Writing can be an “omer of manna” — a reminder of who we were, where we’ve been and how God is working all things for our good. In that spirit, I share this piece that appeared on my blog last Thanksgiving
2013 has been a year of exploring thankfulness. If you outlined my life on paper, you would have wondered why being thankful was a struggle.
But my desire for thankfulness this year led to learning about three key lessons that will endure with me for the rest of life.
Thankfulness is an attitude not dependent on circumstances, good or bad.
My life was great in May 2013. College graduation? Check. Happy prospects with Mr. M? Check. Job plans after graduation? Check. Place to live? Check. Yet, I was frustrated and discontent by life not going exactly the way I wanted.
I had grown-up hearing that thankfulness isn’t about life situation, but in knowing God and understanding his character and his work. That little nugget of truth had always been shared in the context of tragedy and hardship. Shouldn’t it be true in the context of blessing? When my life has challenges, it’s easy for me to rest in the knowledge that that I know the Lord. But, when life is going well, I too often ground my thankfulness in the blessings of this earth and think of Christ as the icing on the cake.
“He who has God and everything else has no more than he who has God only,” writes C.S. Lewis.
Regardless of our situation (joy or sorrow, blessing or tragedy), we are faced with a choice: Will our happiness be grounded in our life, or in the Giver of Life?
Thus says the Lord: ‘Let not the wise man boast in his wisdom, let not the mighty man boast in his might, let not the rich man boast in his riches, but let him who boasts boast in this, that he understands and knows me, that I am the Lord who practices steadfast love, justice, and righteousness in the earth. For in these things I delight, declares the Lord.’ (Jeremiah 9:23-24).
Thankfulness must be cultivated.
I remember reading the story of Joni Eareckson Tada in high school. Following her diving accident which resulted in quadriplegia, Tada struggled with depression. A mentor encouraged her to begin keeping a gratitude journal, daily listing the things she was thankful for. Although she didn’t begin with project with a heart of gratitude, Tada found herself becoming thankful through the practice.
In May, I started keeping a “1000 Gifts” journal using the “Joy Dare” prompts from Ann Voskamp. I’ve not been as faithful with my journal as I would have liked, but it’s accomplished its purpose — cultivating a habit of thankfulness in my life.

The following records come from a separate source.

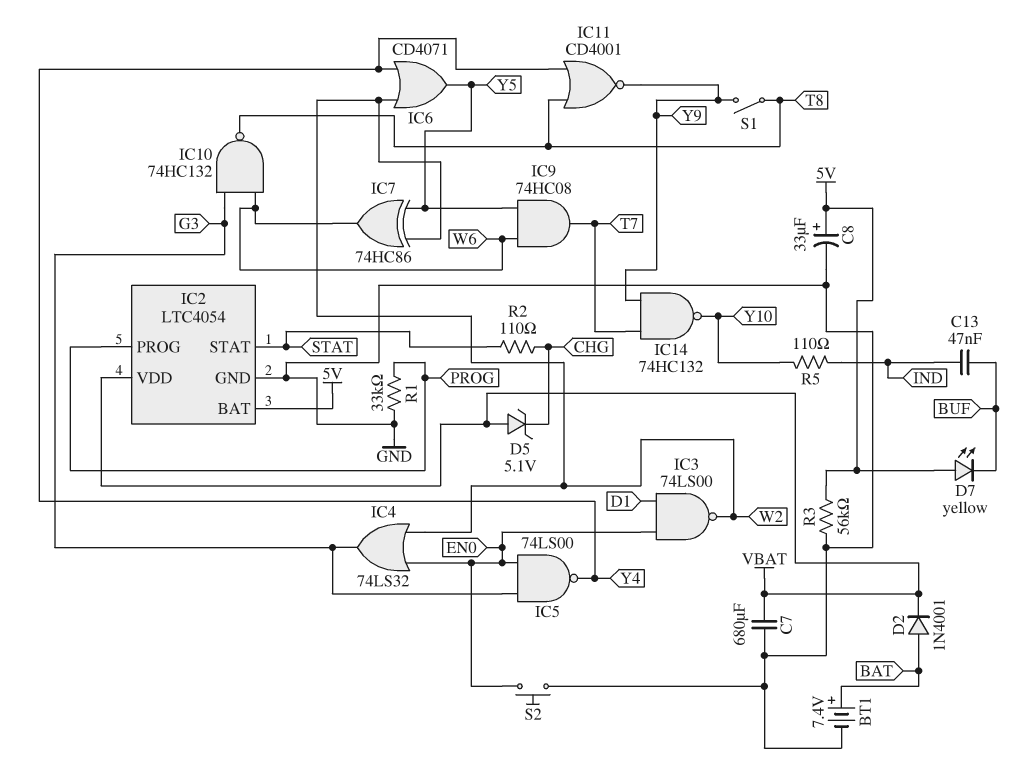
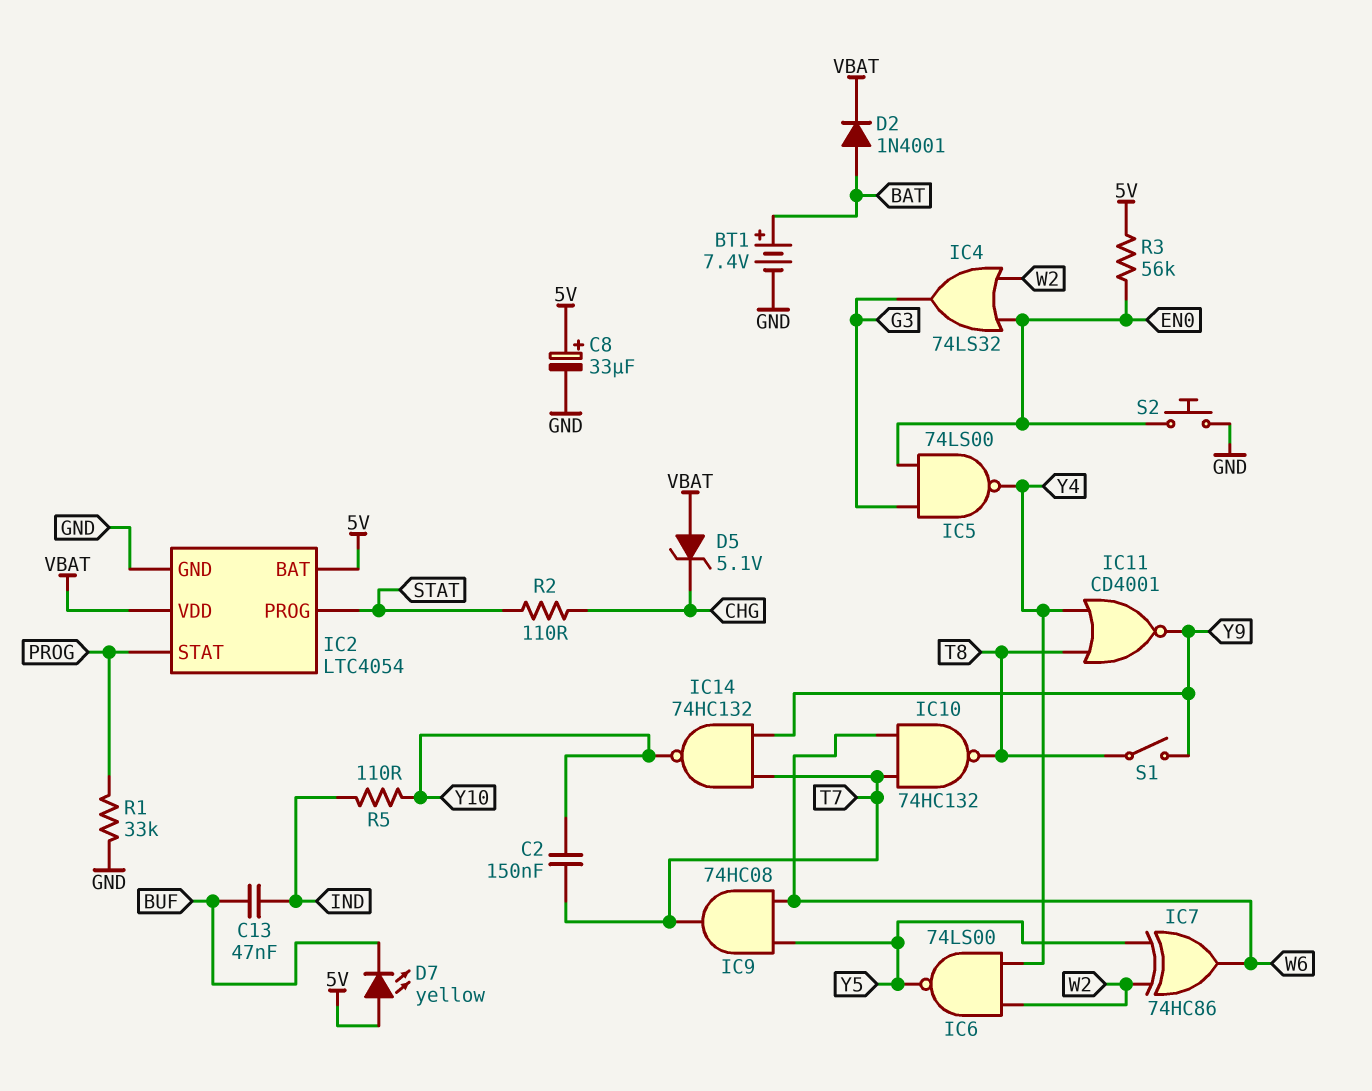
C2: none -> 150nF (T7, Y10)
C7: 680uF (GND, VBAT) -> none
IC2 pin PROG: PROG -> STAT
IC2 pin STAT: STAT -> PROG
IC3: NAND 74LS00 (in D1, in EN0, out W2) -> none
IC6: OR CD4071 (in W2, in Y4, out Y5) -> NAND 74LS00 (in W2, in Y4, out Y5)
IC10: NAND 74HC132 (in G3, in W6, out T8) -> NAND 74HC132 (in T7, in W6, out T8)
R3: 56k (5V, GND) -> 56k (5V, EN0)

Thankfulness is followed by joy.
I think Ann Voskamp puts it best: “Joy is the realest reality, the fullest life, and joy is always given, never grasped. God gives gifts and I give thanks and I unwrap the gift given: joy.”
As we give thanks for everything (even what we don’t understand), we learn to look to the One who gives us life and see his sovereign hand in all. And fixing our eyes on Jesus well surely produce the deepest and sweetest joy.
Rejoice always, pray without ceasing, give thanks in all circumstances; for this is the will of God in Christ Jesus for you. (1 Thessalonians 5:16-18, ESV)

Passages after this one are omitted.